Due to the scarcity of IPV4 addresses, a solution that started to gain strength was using NAT (Network Address Translation).
Thus, NAT allows machines from within a network to communicate with another network as if they were leaving the network with the same IP.
Consequently, if we are on a private network with 50 computers, we could only have one public IP. The NAT solution is quite advantageous because there is a shortage of IPV4 public IPs.
Internet communications use the public IP, while on the private network, we may use IPs reserved for private use.
It is noteworthy that private IPs do not work on the internet. This behavior occurs because routers are programmed to discard IPs in the private IP category.
Figure 1 shows a network where the router’s LAN interface is on the private network, and the WAN interface is on the public Internet network.
Thus, the network administrator only needs a public IP for this scenario. This configuration is because the other three internal machines use private IPs.
Figure 2 presents a block of private IPs that can be freely used within internal networks. In this way, the network administrator can use different netmasks with these blocks of IPs to give addresses to their devices.
In addition to the two blocks shown in Figure 2, there is block 169.254.0.0/16. However, this last block is not used for NAT.
Types of NAT
Static NAT : Maps between a private IP and a public IP. Thus, it uses a one-to-one mapping.

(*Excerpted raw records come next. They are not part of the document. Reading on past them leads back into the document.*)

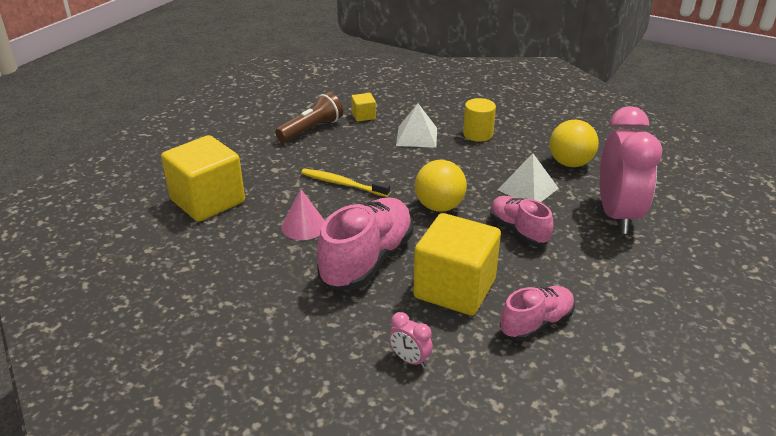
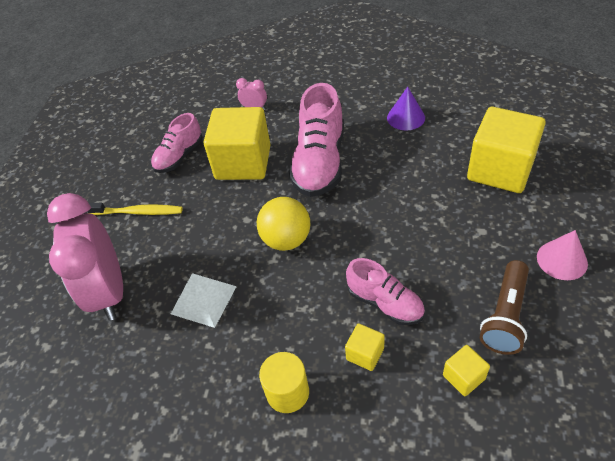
camera: 165 degrees right, 15 degrees up
(235, 277) = (406, 117): none -> purple cone
(303, 226) = (393, 174): pink cone -> pink cone (562, 260)
(342, 184) = (397, 235): yellow toothbrush -> yellow toothbrush (138, 212)
(417, 136) = (365, 354): white pyramid -> yellow cube
(518, 230) = (204, 236): pink shoe -> pink shoe (385, 303)
(570, 163) = (158, 368): yellow ball -> none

Dynamic NAT: maps private addresses to a set of public addresses.
PAT Port Address Translation: Maps between addresses private and public using the transport layer ports.
• (very used)
• This will be the NAT covered in this class
How does NAT work?
NAT will use a table with IP addresses and Ports to forward traffic between hosts on the internal network and hosts on the external network.
In Figure 3, we can see the first packet leaving IP 192.168.0.3 going towards the HTTP server.
This way, we can verify that the packet leaves with source IP address = 192.168.0.3 and with source port = 3000 TCP. Consequently, it is worth mentioning that this port was chosen randomly.
Thus, in the client-server model of TCP/IP, clients often use random ports to communicate with server ports. On the other hand, server ports should be well-known. The reason is that the client needs to know which port to connect to.
So, we can see that the destination IP used in the IP packet will be the IP of the HTTP Server server, and the destination port = 80.
This way, the client already knows that it is accessing a server and that this server listens on TCP port 80.
Additionally, we know that port 80 TCP is used to provide the service of delivering HTTP pages. Therefore, port 80 TCP is used by the HTTP protocol.
We can see that package one has already gone through NAT, Figure 4. In this way, we are presenting NAT in the PAT model. We use transport layer ports to translate between machines on the internal network and public IPs.
We can see that the source of the package is modified. That is because NAT needs to change the source IP. After all, the private IP 192.168.0.3 cannot exist on the internet. So in this, the IP is changed to the public IP of the rotator that performs the NAT.
Additionally, NAT also changes the source port. People often ask themselves: why can’t you use the same port?
The answer to this question is simple: NAT cannot prevent two or more hosts from using the same port to communicate with a public network IP. In this way, NAT changes the source port to an available port in its set of ports.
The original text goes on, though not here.